Friday, January 23, 2009
Near misses matter
A story published on our hospital intranet from our BIDMC SPIRIT group, with the aim of spreading this kind of discovery to other areas:
The recent case of an exploding light bulb and near miss injury in the Neonatal Intensive Care Unit (NICU) serve as a good example of the kind of quick, positive change that can happen when near miss incidents are treated as serious safety threats.
Last month, NICU nurse Sarah O’Neil, RN, was using a250-watt warming light to prepare an infant scale for weighing a newborn patient when she heard a loud “POP!” – as if something exploded. “I turned around and saw a small flash, and then smoke was rising out of the top of the warming light,” she said. “The flash and smoke extinguished within seconds. Then I noticed there were small shards of glass all over the top of the scale, and a small amount on myself.” Neither the patient nor O’Neil was injured by the incident. “It scared me to know that the patient and I could have been affected much differently had the incident happened minutes later,” said O’Neil.
After unplugging the equipment and securing the area, O’Neil filled out an incident report that immediately triggered the involvement of Rich Stroshane, Product Recall Technology Coordinator; Steve Fairbrother, Biomedical Technician 3, and Cecil John, Biomedical Technician 2, from Clinical Engineering; Mary Ward, Health Care Quality; and Gary Schweon, Director, Environmental Health and Safety.
“When we went and looked at this warming light, we decided to look at all the other warming lights in use on the units,” said Schweon. “For safety, all of the lights have protective screens in front of the bulbs. This was intact in this case. We surmised that the glass shards came out the top of the lamp housing. “What we also noticed was that the bulb that exploded and all the other bulbs, except for one, looked the same. One bulb looked very different from the others – it had plastic-type sheathing around the bulb.”
Turns out that this was the only Teflon-covered shatter-proof light bulb in the 12 warming lights in use throughout L&D and NICU. Unfortunately, the bulb that shattered, as well as all the others – except one – was a regular bulb. Since there was no protective coating on the bulb that blew, it had not prevented glass shards from exploding outward and upward, he said. “At that point we pulled all the lamps out of service until we could get the newer shatter-proof bulbs, which we did within 12 hours," said Schweon.
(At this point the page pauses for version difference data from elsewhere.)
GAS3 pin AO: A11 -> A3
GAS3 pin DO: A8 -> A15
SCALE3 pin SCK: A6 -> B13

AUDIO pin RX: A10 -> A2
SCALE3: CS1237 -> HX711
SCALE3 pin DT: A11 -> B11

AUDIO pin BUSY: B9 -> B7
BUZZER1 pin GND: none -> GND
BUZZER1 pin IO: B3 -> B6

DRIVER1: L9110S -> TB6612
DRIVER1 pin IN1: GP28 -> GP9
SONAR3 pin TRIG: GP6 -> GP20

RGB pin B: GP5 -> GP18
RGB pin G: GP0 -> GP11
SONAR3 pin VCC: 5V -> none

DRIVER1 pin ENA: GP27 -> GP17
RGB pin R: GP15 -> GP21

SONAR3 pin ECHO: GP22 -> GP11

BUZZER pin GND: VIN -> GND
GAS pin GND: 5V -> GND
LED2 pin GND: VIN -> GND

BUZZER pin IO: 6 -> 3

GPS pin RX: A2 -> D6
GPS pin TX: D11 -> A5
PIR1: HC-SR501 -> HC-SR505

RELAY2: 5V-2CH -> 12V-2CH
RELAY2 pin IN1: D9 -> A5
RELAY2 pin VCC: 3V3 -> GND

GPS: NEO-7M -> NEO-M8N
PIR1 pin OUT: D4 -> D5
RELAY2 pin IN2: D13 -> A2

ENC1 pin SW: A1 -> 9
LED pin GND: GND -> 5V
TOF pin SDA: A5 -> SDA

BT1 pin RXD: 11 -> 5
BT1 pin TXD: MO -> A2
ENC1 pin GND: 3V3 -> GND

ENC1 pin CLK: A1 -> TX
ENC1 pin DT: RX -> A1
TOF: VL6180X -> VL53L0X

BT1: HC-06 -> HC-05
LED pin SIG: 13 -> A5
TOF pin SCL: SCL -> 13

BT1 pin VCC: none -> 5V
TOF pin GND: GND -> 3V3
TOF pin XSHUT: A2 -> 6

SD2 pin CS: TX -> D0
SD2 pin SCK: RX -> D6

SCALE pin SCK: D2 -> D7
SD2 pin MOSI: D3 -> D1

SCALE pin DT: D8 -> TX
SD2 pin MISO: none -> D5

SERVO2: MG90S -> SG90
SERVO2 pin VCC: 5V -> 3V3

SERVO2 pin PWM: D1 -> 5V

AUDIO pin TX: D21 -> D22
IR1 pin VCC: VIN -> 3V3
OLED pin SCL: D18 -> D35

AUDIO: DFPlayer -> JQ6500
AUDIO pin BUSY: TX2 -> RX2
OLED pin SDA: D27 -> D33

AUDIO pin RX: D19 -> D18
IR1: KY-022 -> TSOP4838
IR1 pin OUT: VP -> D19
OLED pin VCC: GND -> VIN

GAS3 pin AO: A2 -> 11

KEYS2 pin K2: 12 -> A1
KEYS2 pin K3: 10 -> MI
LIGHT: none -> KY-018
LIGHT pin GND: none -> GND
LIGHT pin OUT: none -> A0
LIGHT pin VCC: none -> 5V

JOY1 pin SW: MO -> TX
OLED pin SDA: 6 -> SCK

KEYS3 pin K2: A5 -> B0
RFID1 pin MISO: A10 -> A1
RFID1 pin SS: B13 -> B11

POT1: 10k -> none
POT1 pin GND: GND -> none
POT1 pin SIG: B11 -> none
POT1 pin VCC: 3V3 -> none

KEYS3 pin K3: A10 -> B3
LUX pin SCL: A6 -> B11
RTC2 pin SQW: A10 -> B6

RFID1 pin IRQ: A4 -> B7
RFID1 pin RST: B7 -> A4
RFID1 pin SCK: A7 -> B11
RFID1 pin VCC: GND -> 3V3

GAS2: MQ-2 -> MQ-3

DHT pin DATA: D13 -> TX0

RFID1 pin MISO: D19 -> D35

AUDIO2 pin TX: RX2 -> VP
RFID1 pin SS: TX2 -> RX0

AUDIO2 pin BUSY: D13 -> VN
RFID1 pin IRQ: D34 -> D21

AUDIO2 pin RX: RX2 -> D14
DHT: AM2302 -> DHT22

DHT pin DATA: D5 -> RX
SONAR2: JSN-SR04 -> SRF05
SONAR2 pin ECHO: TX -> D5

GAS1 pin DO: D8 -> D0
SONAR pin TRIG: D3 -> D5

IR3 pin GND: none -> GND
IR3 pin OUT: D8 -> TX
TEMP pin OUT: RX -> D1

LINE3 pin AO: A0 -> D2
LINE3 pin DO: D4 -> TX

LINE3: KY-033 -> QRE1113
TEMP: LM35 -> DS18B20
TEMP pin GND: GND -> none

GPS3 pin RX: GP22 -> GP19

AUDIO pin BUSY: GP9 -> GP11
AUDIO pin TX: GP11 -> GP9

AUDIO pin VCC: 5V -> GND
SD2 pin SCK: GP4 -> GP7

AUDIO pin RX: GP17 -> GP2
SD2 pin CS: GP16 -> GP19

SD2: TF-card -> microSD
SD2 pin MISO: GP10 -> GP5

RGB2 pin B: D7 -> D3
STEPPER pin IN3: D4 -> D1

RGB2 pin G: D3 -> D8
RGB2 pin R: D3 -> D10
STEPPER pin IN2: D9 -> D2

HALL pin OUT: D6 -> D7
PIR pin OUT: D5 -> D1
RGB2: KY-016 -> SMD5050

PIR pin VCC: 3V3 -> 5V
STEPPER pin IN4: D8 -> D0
Searching for a root cause, the group’s focus quickly turned from light bulbs to warmers. “I never thought of these bulbs as being a potential danger, but some of these warmers are pretty old,” said Jane Smallcomb, RN, Nurse Manager, NICU. “I’ve been here 16 years and they were here when I got here.” Schweon believes that at the time of purchase, shatter-proof bulbs had not been invented and not identified in the user manual.
The team reached out to senior leadership, presented the problem as an urgent need, and is seeking funds to purchase new warming lights to replace the older models. In the interim, the oldest warmers have been removed from service and all warmers in use have had shatter-proof bulbs installed, said Smallcomb.
“I have to say the scariest part about what happened was the possibility that five minutes later a baby would have been lying on that scale,” said O’Neil. “I’m just so thankful that the patient was not harmed in this situation. I’m also grateful that the bulbs have since been switched to a shatter-proof bulb, so that something like this is prevented from happening again. It's great to see that such quick action was taken to resolve the cause of the incident.”
Schweon says there is an important lesson all staff can learn from this incident. “We were able to take quick corrective action on something that posed a serious safety risk to both patients and employees, but only because someone treated a near miss as a reportable incident,” said Schweon. “NICU Nurse Sarah O’Neil gets a lot of the credit for making this happen because she saw this threat and filled out the incident report that set these wheels in motion.”
If you witness a dangerous condition relating to equipment in the course of your work, please stop and take the following actions:
1) Immediately take the equipment out of service and report the malfunction to your manager;
2) Contact the appropriate service group (Maintenance, Clinical Engineering, etc …) if known;
3) Complete the incident report;
4) Fill out a red “Equipment Management Program” tag, indicate that the device was involved in an incident and/or that an incident report was written, and sequester the device in a safe, secure location;
5) Remember that if it can happen to one piece of equipment then it’s possible it can happen to all other like pieces of equipment.